After the Colombian government confiscated Hacienda Nápoles in the early '90s, Escobar's menagerie was split up and shipped off to other zoos, with the single exception of the hippo harem. You can hardly blame them — who wants the job of wrestling a 4.5 ton (4.1 metric ton) bull hippopotamus out of a pond? So the hippos were left in place.
But the fence confining the giant pachyderms wasn't quite sturdy enough to confine their growing family. These days, around two or three dozen hippos live in the pond at Hacienda Nápoles, but a number of the animals escaped, and an unknown number of hippos — estimated at likely more than 50 — live in the nearby Magdalena River, a slow, shallow waterway, perfect for hippos.

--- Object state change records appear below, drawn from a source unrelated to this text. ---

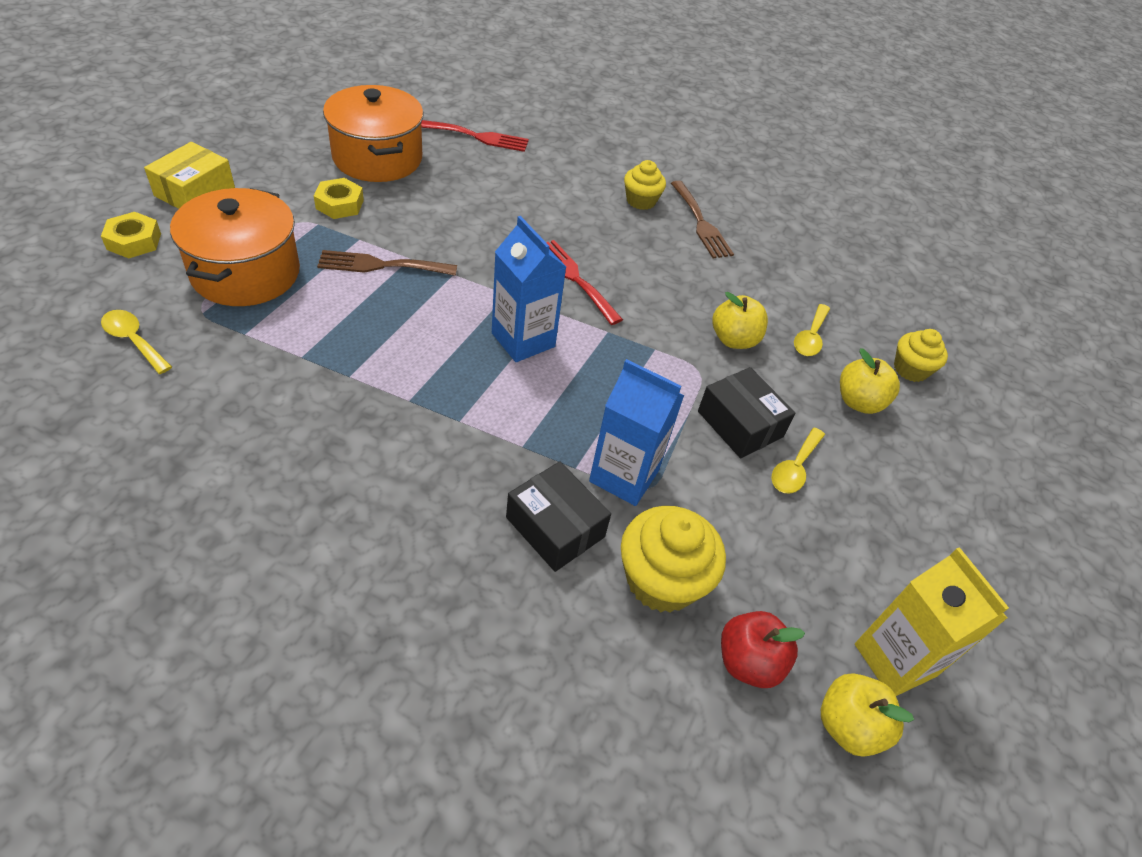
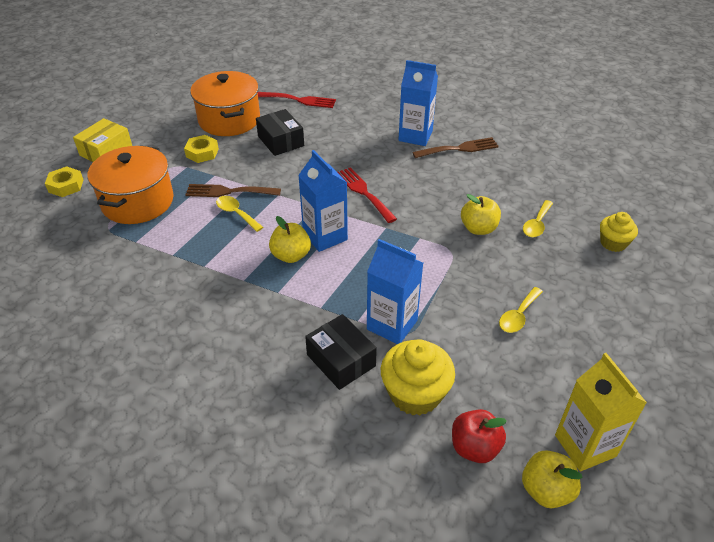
camera: 10 degrees right, 5 degrees down
(134, 340) = (64, 249): yellow spoon -> yellow spoon (236, 213)
(641, 201) = (415, 136): yellow cupcake -> blue carton
(701, 223) = (459, 149): brown fork -> brown fork turned 90 degrees counterclockwise
(740, 424) = (479, 287): black box -> black box (281, 141)
(858, 402) = (571, 268): yellow apple -> yellow apple (291, 255)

Now Colombia is dealing with the largest invasive animal species in the world, as wild hippos all descended from El Viejo and his three hippo companions cavort in the Colombian countryside. Researchers' best estimate is that the hippo population will continue growing at a rate of about 6 percent a year. With lots of food and no natural predators, they really can't lose. (Except for the bull hippo Pepe, hunted and killed in 2009. He lost to Colombian soldiers.)
Scientists have also noted that these Colombian hippos are reaching sexual maturity and reproducing at significantly younger ages than their African relatives, a testament to their safety, health and ability to flourish.

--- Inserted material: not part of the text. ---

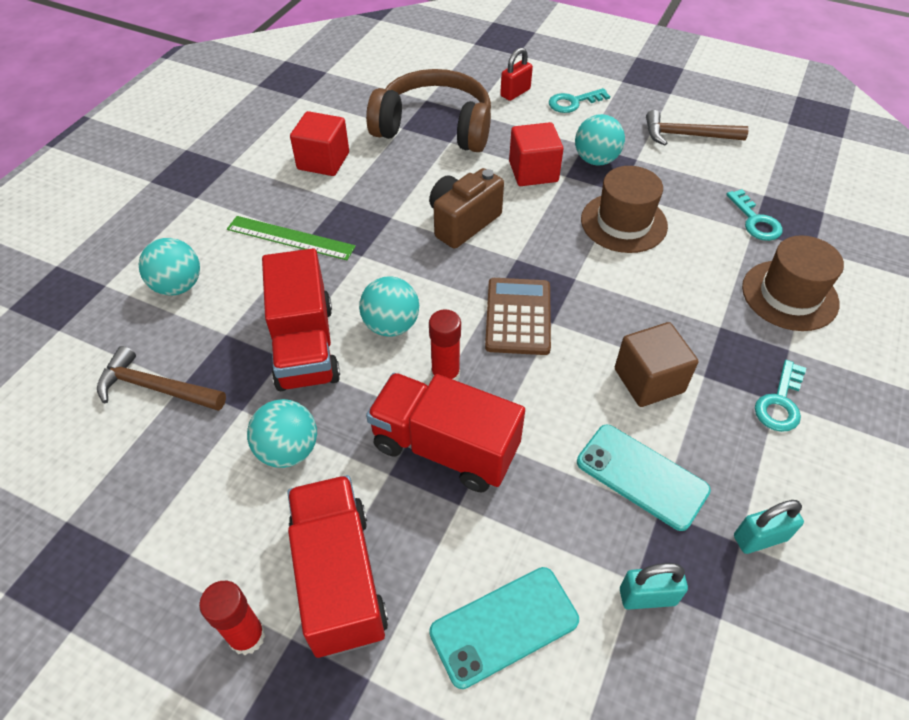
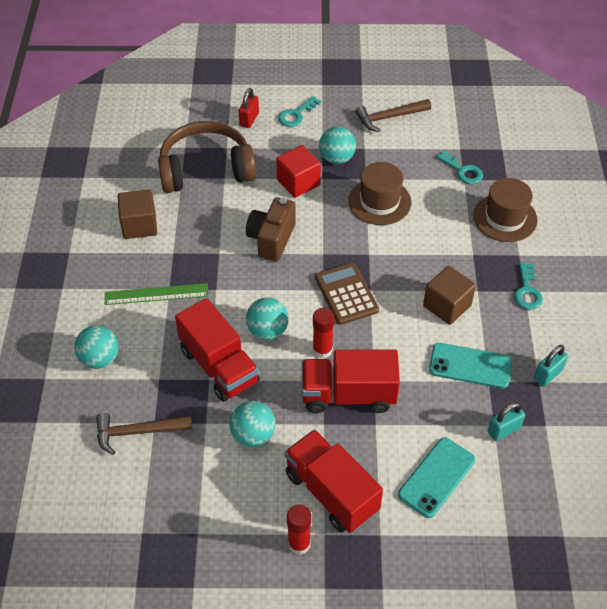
camera: 25 degrees left, 0 degrees up
(323, 161) = (139, 225): red cube -> brown cube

"It's just like this crazy wildlife experiment that we're left with," San Diego University ecologist Rebecca Lewison told the BBC in 2014. "Gosh! I hope this goes well."
Even though hippos are important in their native ecosystems in Africa, where their poop provides vital nutrients to the river ecosystems they evolved in — many fish and insects feed on hippo poo — scientists are concerned the rivers will become too clogged with nutrients and the oxygen levels will plummet as a result of all that hippo crap. Hippos can also be territorial and aggressive, making the risk of wild hippo attack a very real thing
These days, Hacienda Nápoles is a theme park. Located a little more than three hours from Medellin, it features a water park, a zoo, and other animal-themed attractions and events. For the most part, the history of Pablo Escobar's narcoterrorism is a thing of the past... but then a hippo pokes its head above the water.